Hacker News new | ask | show | jobs
by closure 3596 days ago
I do wish people would stop using the term transpiler as if there is something novel or different about source-to-source translation.

If you're taking a higher level language and compiling it to assembly, it's a compiler.

If you're taking a higher level language and compiling it to LLVM IR, it's a compiler.

If you're taking a higher level language, and compiling it to another higher level language...it's a compiler.

I am not sure where this term was first coined, but we've been doing source-to-source compilation for a very long term and it's just within the last 7-10 years I start hearing people use this term, which IMO adds no actual value.

It's perfectly fine to say "Swift to JS compiler".

9 comments

> it's just within the last 7-10 years I start hearing people use this term

If I recall, the term arose out of the JS community around the time CoffeeScript, Traceur and other languages that compile to JS got popular. Brendan Eich did a lot of popularization of the term.

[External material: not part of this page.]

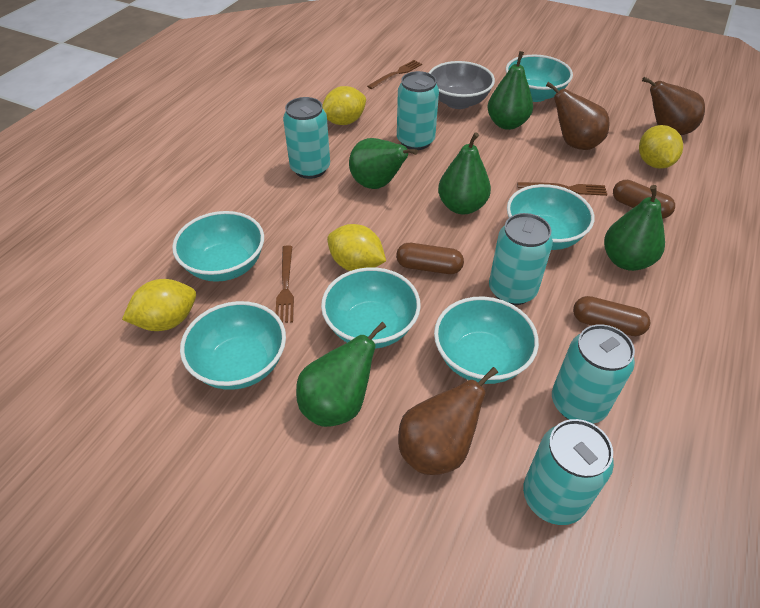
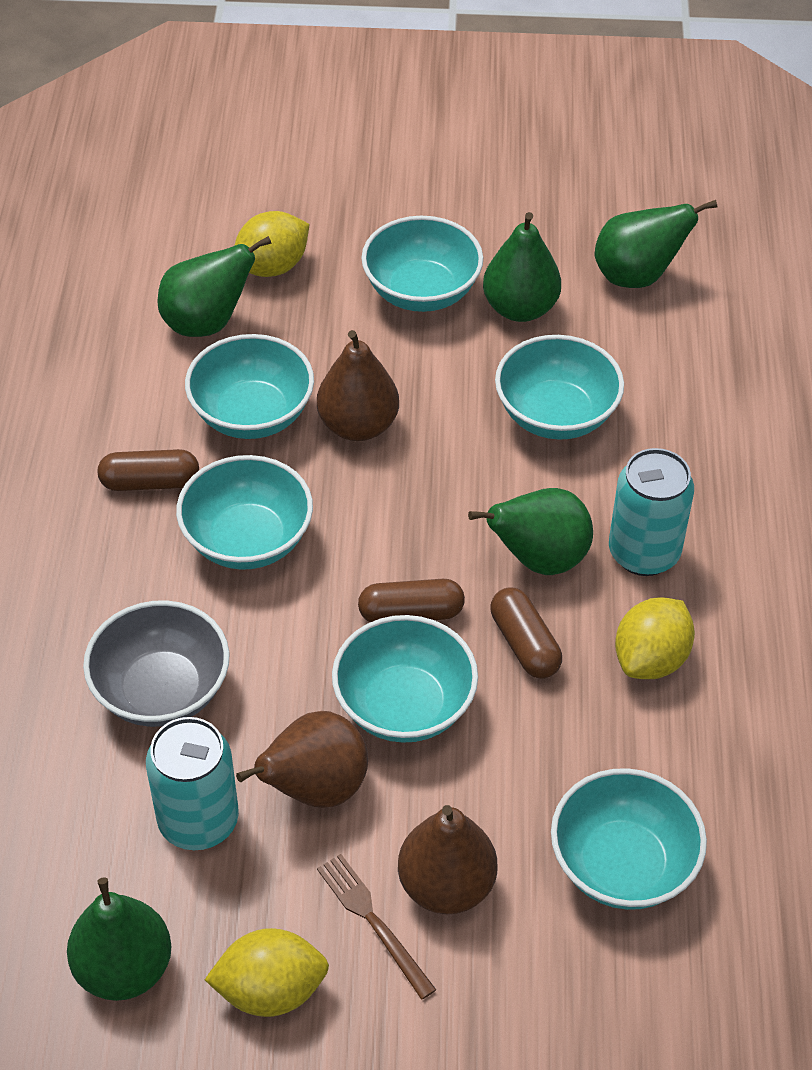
brown fork: 3 -> 1
turquoise can: 5 -> 2
yellow lemon: 4 -> 3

> IMO adds no actual value.

I think it's a really useful term. Compilers and transpilers are structurally different and have different high level aims.

If you tell me you are writing a language that compiles to JS, then my assumption is that you treat JS as effectively an "assembly language for the web". You will output whatever bizarre JS code that happens to correctly implement your language's semantics efficiently and compactly. It might make my eyes bleed, but that's OK. I'm not supposed to read it, maintain it, or debug it. Think Emscripten or dart2js.

If you tell me you are writing a language that transpiles to JS, then my assumption is that you treat the output JS as a first-class developer artifact. The generated output should, as much as possible, match the structure, formatting, and naming of the original code. I should be able to read it and step through it in my debugger. If the source language's maintainers disappear, I can check in the compiled output and move on with my life using it as vanilla JS. Think CoffeeScript or TypeScript.

Those are very very different kinds of tools, and it's handy to have words to distinguish them.

I agree that in "Swift to JavaScript transpiler" the word would be replaced with compiler and nothing would be lost; however, by your own definitions you can see that 'transpiler' is more specific than 'compiler.' Someone out there saw a need for the word, just like someone saw a need for coupe and sedan.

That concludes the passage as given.